Pet Obesity and the Shrinking Planet

The world’s not getting smaller; everybody’s just getting bigger.

As the human obesity epidemic has been swelling, another quiet expansion in body size has occurred: Our pets are getting as fat as we are. And the world just got a little bit smaller.

According to a the latest survey conducted by the Association for Pet Obesity Prevention (don’t laugh, I founded it in 2005), 53% of dogs and 58% of cats were classified as too heavy by their veterinarian. That’s about 90 million pets that need to shed excess pounds.

In 2014, 53% of U.S. dogs and 58% of cats were classified as overweight by they veterinarian. 

In 2014, 53% of U.S. dogs and 58% of cats were classified as overweight by they veterinarian. 

But, c’mon, if our pooches want some extra goodies, we give it to them and make them happy. How can you resist those pleading eyes? If they're happy, who cares if our pets are too heavy? For starters, your veterinarian cares deeply about your pet's health and quality of life. That's why this topic is so important; obesity is hurtful and harmful.

My mother used to tell me, “Nobody cries ‘til somebody pokes an eye.” Harsh, mom, but I got the point.

The point here is nobody cries until their own “fat and happy” dog or cat develops diabetes, arthritis, high blood pressure, or cancer. When it does, it’s often too late to change course. One of the keys to helping your dog or cat live a long, healthy, disease- and pain-free life is how much you you feed it.  

How can tell if your pet needs an intake intervention? 

  • Start by feeling your pet's ribs. You should easily be able to feel each rib without digging through a mound of loose flesh. If you can’t, it’s likely too heavy.
  • Next, check for a sagging stomach (think love handles or big belly). If your pet’s tummy is hanging low, this means there’s too much belly fat, the most biologically active and dangerous fat there is. Forget thunder thighs, flabby forearms and bulbous buttocks, it’s the spare tire that will flatten a human or pet’s life expectancy and quality of life.
  • Look at your pet from above. Does it look like an hourglass or beach ball? Bulging outlines indicate excess fat tissue. Beach balls are bad, at least when your pet is the one rolling around.

How can you help?

If your pet is like half of our nation’s four-legged friends, it failed one of the above home checks and needs to go on a diet. Diet is the secret to weight loss. I bet you already knew that.

Be wary of feeding guides

So I’ll tell you a dirty diet secret you may not know: Be wary of pet food label feeding guides. If you feed most pets what the food label recommends, you’re overfeeding by 20% to 30%. That’s a lot of kibble.

That's because pet food feeding guides are formulated for un-neutered or un-spayed adult dogs and cats unless they say otherwise. They’re made to meet the caloric requirements of the “most demanding life stages.” That means the label feeding guide is calculated to provide the amount of daily calories a pregnant female, growing puppy or kitten, or mother feeding her litter needs.
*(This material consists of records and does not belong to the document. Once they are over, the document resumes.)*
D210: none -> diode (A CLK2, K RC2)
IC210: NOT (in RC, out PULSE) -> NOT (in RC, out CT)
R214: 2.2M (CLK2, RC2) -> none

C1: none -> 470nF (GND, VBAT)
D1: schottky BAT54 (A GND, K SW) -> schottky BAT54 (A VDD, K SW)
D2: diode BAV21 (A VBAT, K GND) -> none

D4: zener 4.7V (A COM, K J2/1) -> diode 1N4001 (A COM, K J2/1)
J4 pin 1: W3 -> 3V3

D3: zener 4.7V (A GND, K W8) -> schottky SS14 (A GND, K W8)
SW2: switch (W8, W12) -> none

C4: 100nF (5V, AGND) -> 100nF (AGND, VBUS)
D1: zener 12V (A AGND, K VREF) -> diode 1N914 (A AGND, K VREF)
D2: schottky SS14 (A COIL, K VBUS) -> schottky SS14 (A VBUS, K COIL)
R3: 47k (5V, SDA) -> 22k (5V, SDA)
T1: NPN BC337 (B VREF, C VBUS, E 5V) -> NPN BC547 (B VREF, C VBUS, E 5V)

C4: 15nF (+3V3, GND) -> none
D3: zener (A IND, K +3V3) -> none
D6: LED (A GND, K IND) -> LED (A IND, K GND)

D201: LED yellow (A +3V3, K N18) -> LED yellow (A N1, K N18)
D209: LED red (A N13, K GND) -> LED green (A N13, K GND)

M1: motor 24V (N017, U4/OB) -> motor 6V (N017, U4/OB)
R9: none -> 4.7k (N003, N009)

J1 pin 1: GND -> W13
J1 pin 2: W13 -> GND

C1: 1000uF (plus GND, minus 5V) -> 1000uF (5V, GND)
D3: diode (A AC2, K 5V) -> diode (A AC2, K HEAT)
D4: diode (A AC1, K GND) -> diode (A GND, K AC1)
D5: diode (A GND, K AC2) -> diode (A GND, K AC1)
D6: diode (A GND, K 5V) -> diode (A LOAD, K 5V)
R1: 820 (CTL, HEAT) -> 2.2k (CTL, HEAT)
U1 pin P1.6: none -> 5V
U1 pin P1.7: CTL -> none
After a pet is neutered or spayed, its metabolism slows, usually requiring 20% to 30% fewer calories. If you feed according to the bag or can, it’s too much if your pet has been sterilized, is older, or not as active as it should be. And most aren’t.

Calorie counting for pets? You bet. The average indoor cat needs about 180 to 200 calories per day and an indoor 20 pound dog should eat 350 to 400 calories. For weight loss, your vet will likely reduce these amounts. The best and most accurate way to determine how many calories your pet needs each day is to have your veterinarian calculate them based on your pet's unique needs.  


Here’s another secret: Most pets will eat every treat you’re conned into offering. And, boy, are they good con artists. Once again, you already knew that. We're all suckers. 

Treats are the silent saboteurs of most reasonable, balanced, nutritionally-complete diets. Many seemingly tiny treats can contain one-quarter to half of a pet’s daily caloric needs. It doesn’t take many goodies to add up to serious excess weight.

Dogs Don't do division

Since dogs don’t do division, try breaking treats into small pieces. Even better, offer carrots, celery, broccoli and other crunchy vegetables when you feel the need to reward your dog with food.

And resist the con. When our pets “beg for food,” it’s typically a cry for attention. Of course, they learn this from years of conditioning: Give puppy-dog eyes and whimper, receive food. Repeat. Break the cycle by rewarding your dog or cat with a walk, petting, play-time, anything other than food.

It’s the love we have for our pets that compels me to do something about the greatest health threat they face today. Do your part and help make the world a little bigger. You know what I mean.